「そろそろ説明があっていい頃だと、ボクは思うんだけどさ?」
通信機の向こうにいる誰かに、問いかける。
帰ってくる声は、ボイスチェンジャーに乗った合成音で、性別や年齢の判別は出来ない。だが、それでもここ一月、同じ人物が対応しているのであろうことは判断できる。
うっかりと口を滑らせることがないように、信頼のおける人物に対応させているのだろう。
だから、今回で4度目になる、あの実体の質問の回答は、前回と同じような機械的なものだ。
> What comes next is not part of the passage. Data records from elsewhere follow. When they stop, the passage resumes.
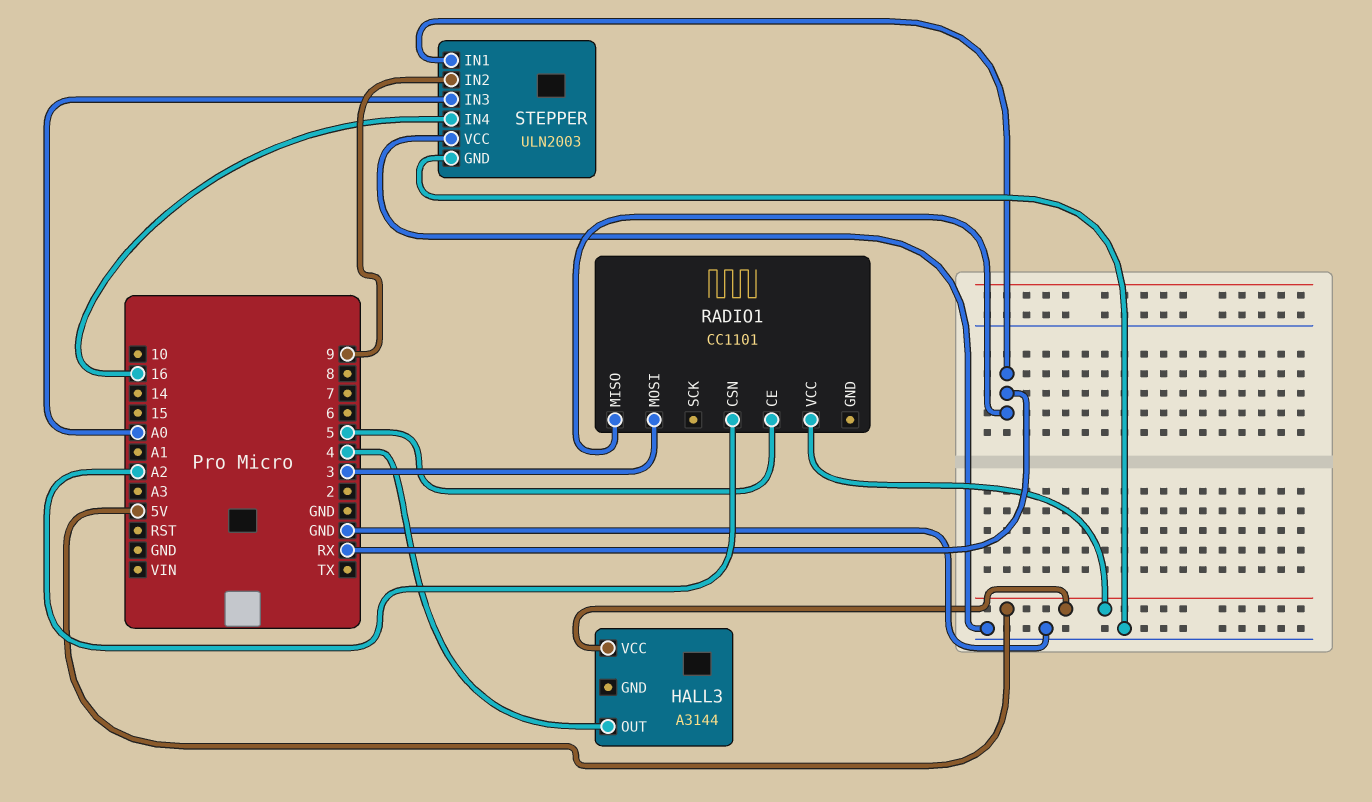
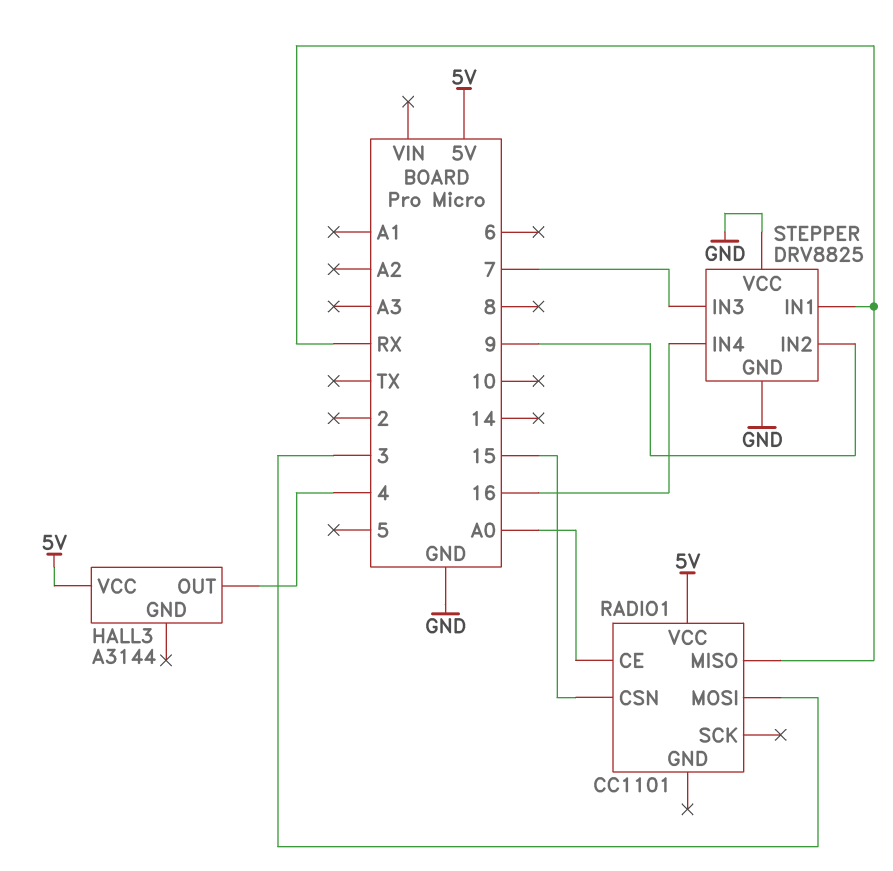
RADIO1 pin CE: 5 -> A0
RADIO1 pin CSN: A2 -> 15
STEPPER: ULN2003 -> DRV8825
STEPPER pin IN3: A0 -> 7

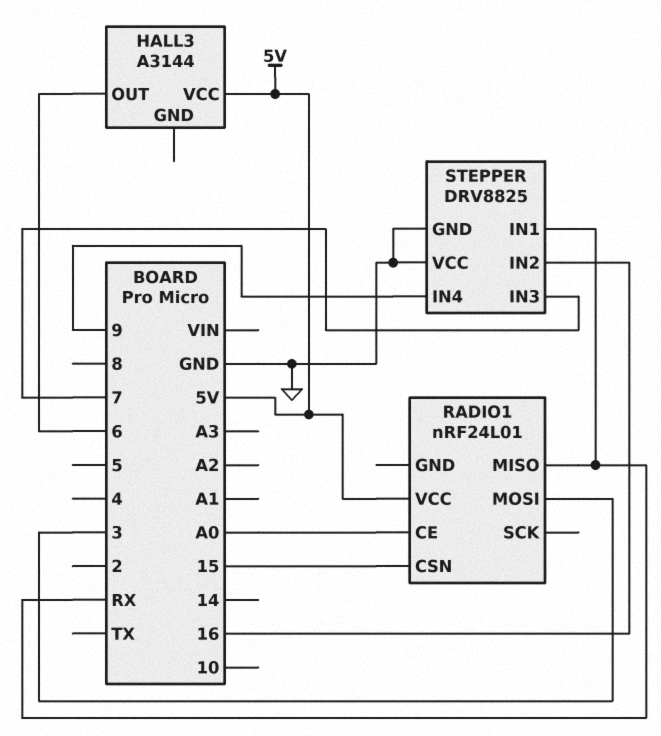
HALL3 pin OUT: 4 -> 6
RADIO1: CC1101 -> nRF24L01
STEPPER pin IN2: 9 -> 16
STEPPER pin IN4: 16 -> 9

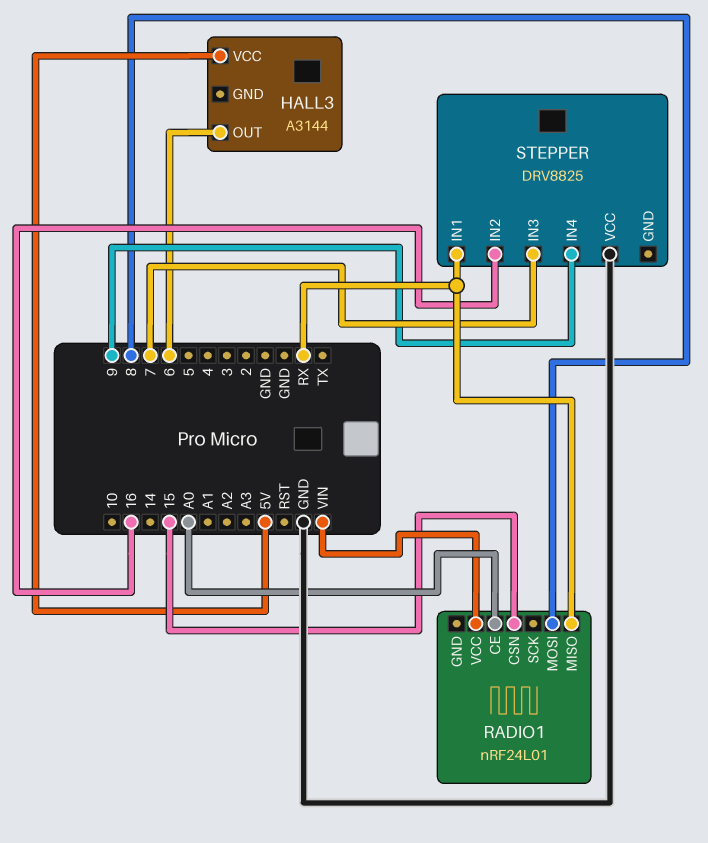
RADIO1 pin MOSI: 3 -> 8
RADIO1 pin VCC: 5V -> VIN
STEPPER pin GND: GND -> none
「対象に関する質問に答えることはできません。また、前回も申しあげましたが、対象への攻撃行動は控えてください」
理解はしている、自分の立場くらい。
だが、この状況を受け入れる訳には行かない。このままではいるのはあまりにもマズい。
「それは無理な話だよ。俊敏さで言えば向こうの方が上。攻撃しなきゃボクがやられる。それがマズいことは君だって分かっているだろう?」
詭弁だ。
あの程度でボクが死ぬことはない。というより、アレにはボクを殺すよりも優先することがある。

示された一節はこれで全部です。